I'm a big fan of growth shares and feel very lucky to have a large number of high quality ones to choose from on the Australian share market right now.
Three that I think are amongst the best on offer at the moment are listed below. Here's why I think they are buys:
A2 Milk Company Ltd (ASX: A2M)
This New Zealand-based fresh milk and infant formula company has delivered impressive earnings growth over the last few years due largely to the insatiable demand for its a2 Platinum infant formula in China. The good news is that demand continues to build and has led to a2 Milk achieving further market share gains in the massive market in 2019. This ultimately led to a2 Milk posting a 41% increase in half year revenue to NZ$613.1 million and a 55.1% lift in half year net profit after tax to NZ$152.7 million. I expect more of the same in the second half and in FY 2020.
Aristocrat Leisure Limited (ASX: ALL)
This gaming technology company could be another growth share to consider buying this week.

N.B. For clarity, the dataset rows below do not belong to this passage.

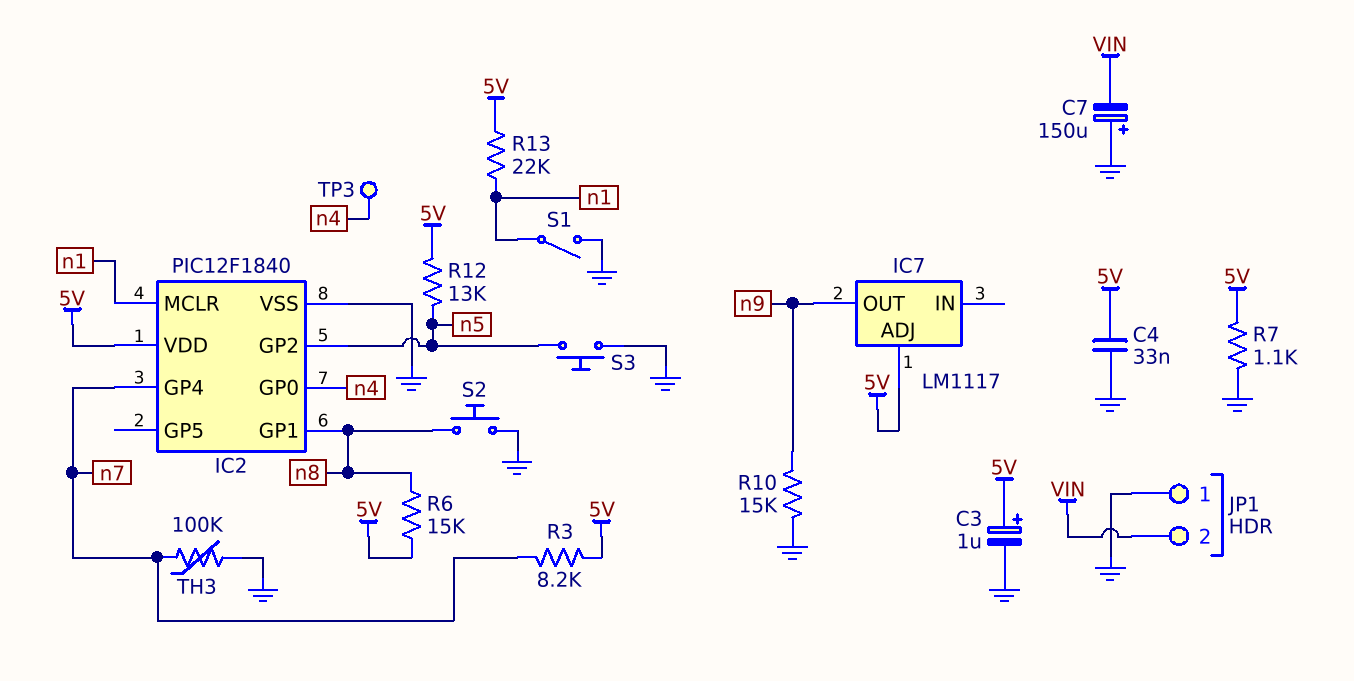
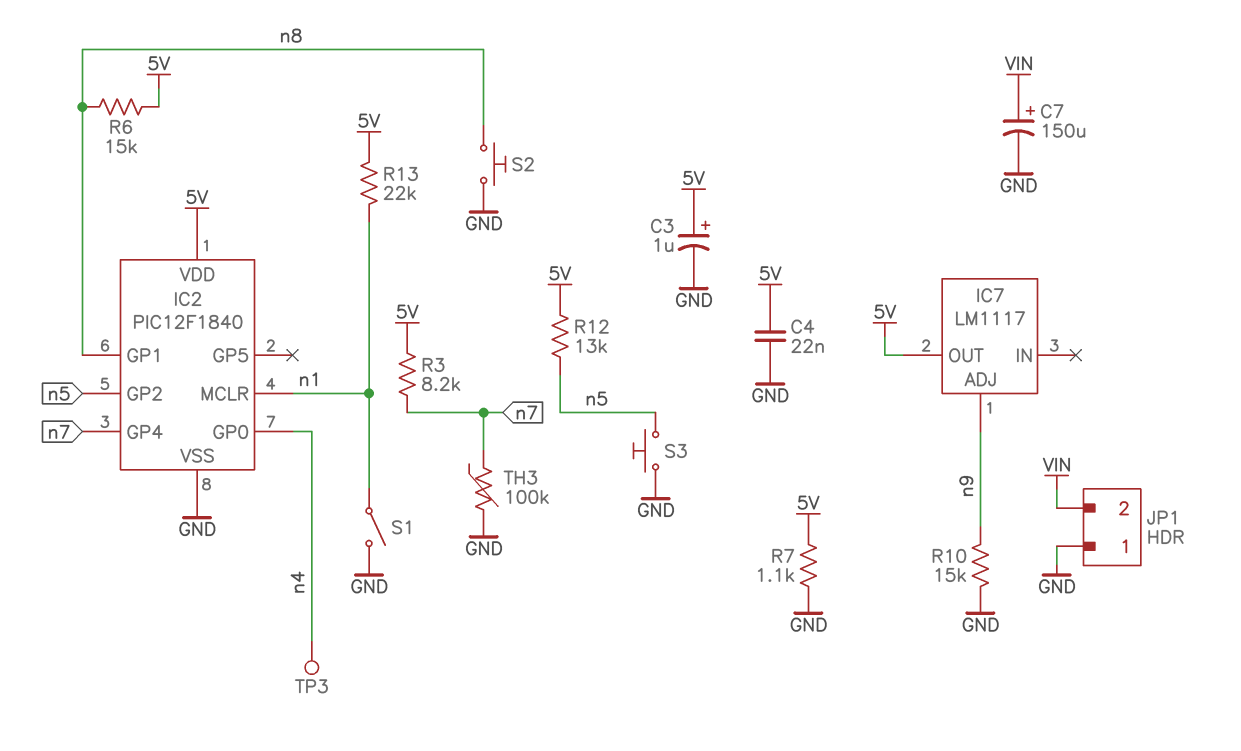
C4: 33nF (5V, GND) -> 22nF (5V, GND)
C7: 150uF (plus GND, minus VIN) -> 150uF (plus VIN, minus GND)
IC7 pin ADJ: 5V -> n9
IC7 pin OUT: n9 -> 5V

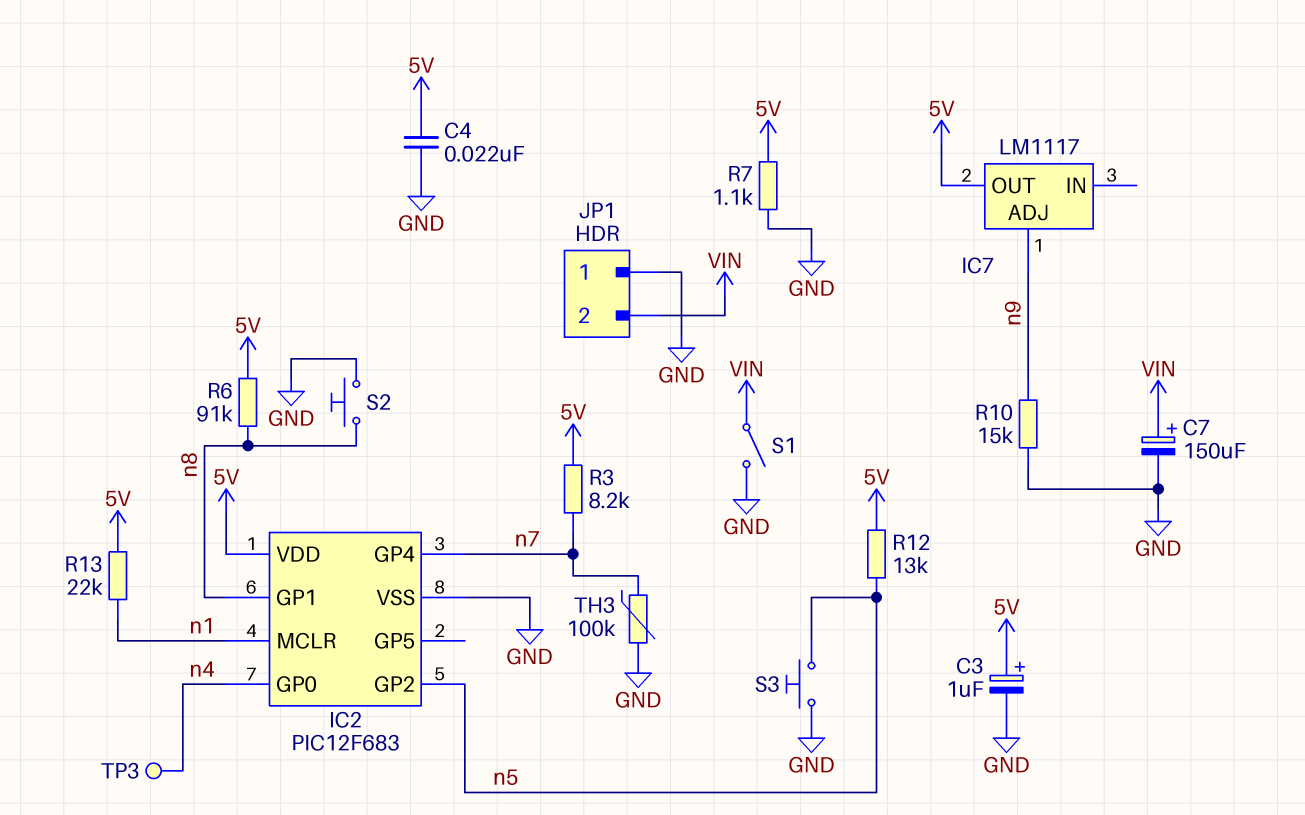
IC2: PIC12F1840 -> PIC12F683
R6: 15k (5V, n8) -> 91k (5V, n8)
S1: switch (GND, n1) -> switch (GND, VIN)

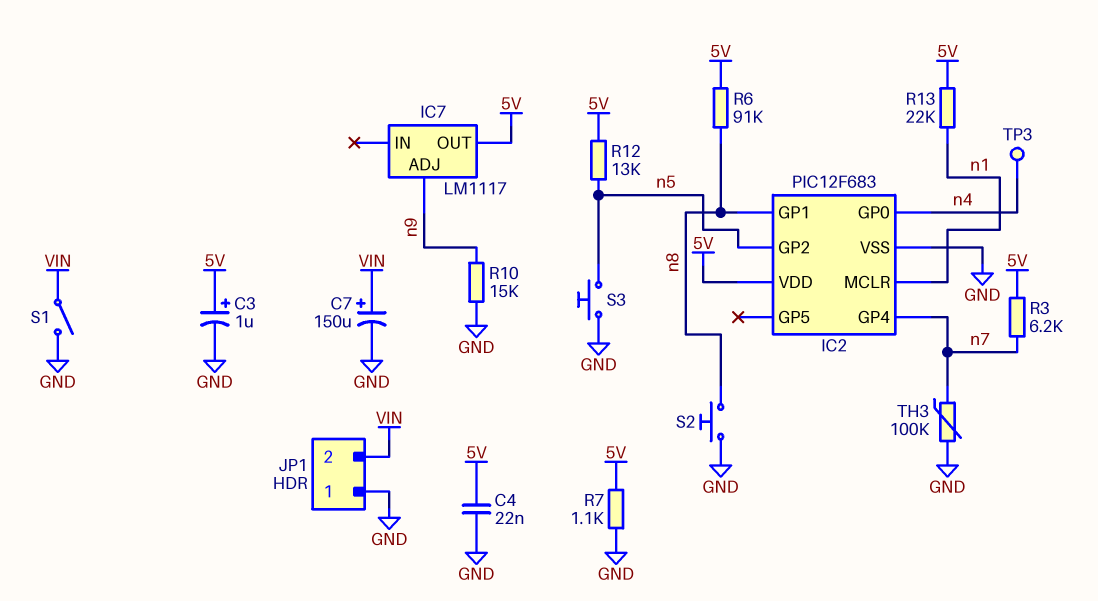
R3: 8.2k (5V, n7) -> 6.2k (5V, n7)

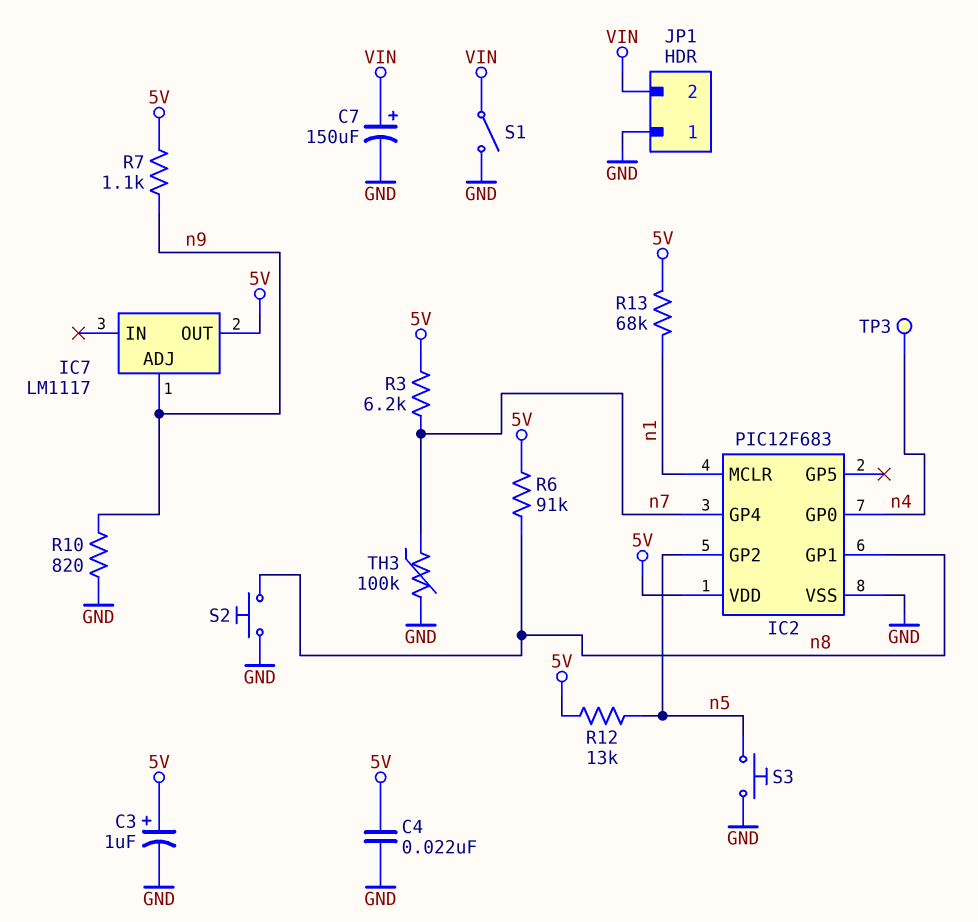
R7: 1.1k (5V, GND) -> 1.1k (5V, n9)
R10: 15k (GND, n9) -> 820 (GND, n9)
R13: 22k (5V, n1) -> 68k (5V, n1)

As well as having a strong core pokie machine business producing some of the most in-demand machines in the world, the company has a rapidly growing digital business. This side of the business was a key driver of its growth in FY 2018, helping Aristocrat Leisure post a 34.2% lift in normalised NPATA to $729.6 million. And with the mobile and social gaming markets tipped to grow strongly over the next decade, I feel the company is well-positioned to deliver above-average earnings growth for the foreseeable future.
NEXTDC Ltd (ASX: NXT)
NEXTDC is a technology company providing innovative data centre outsourcing solutions, connectivity services, and infrastructure management software. Its partner ecosystem hosts Australia's largest independent network of carriers, cloud, and IT service providers. This allows NEXTDC's customers to source and connect with cloud platforms, service providers, and vendors to build integrated hybrid cloud deployments and scale their IT infrastructure and services. I believe the quality of its offering and the cloud computing boom have left NEXTDC well-placed to grow earnings at a strong rate over the next decade.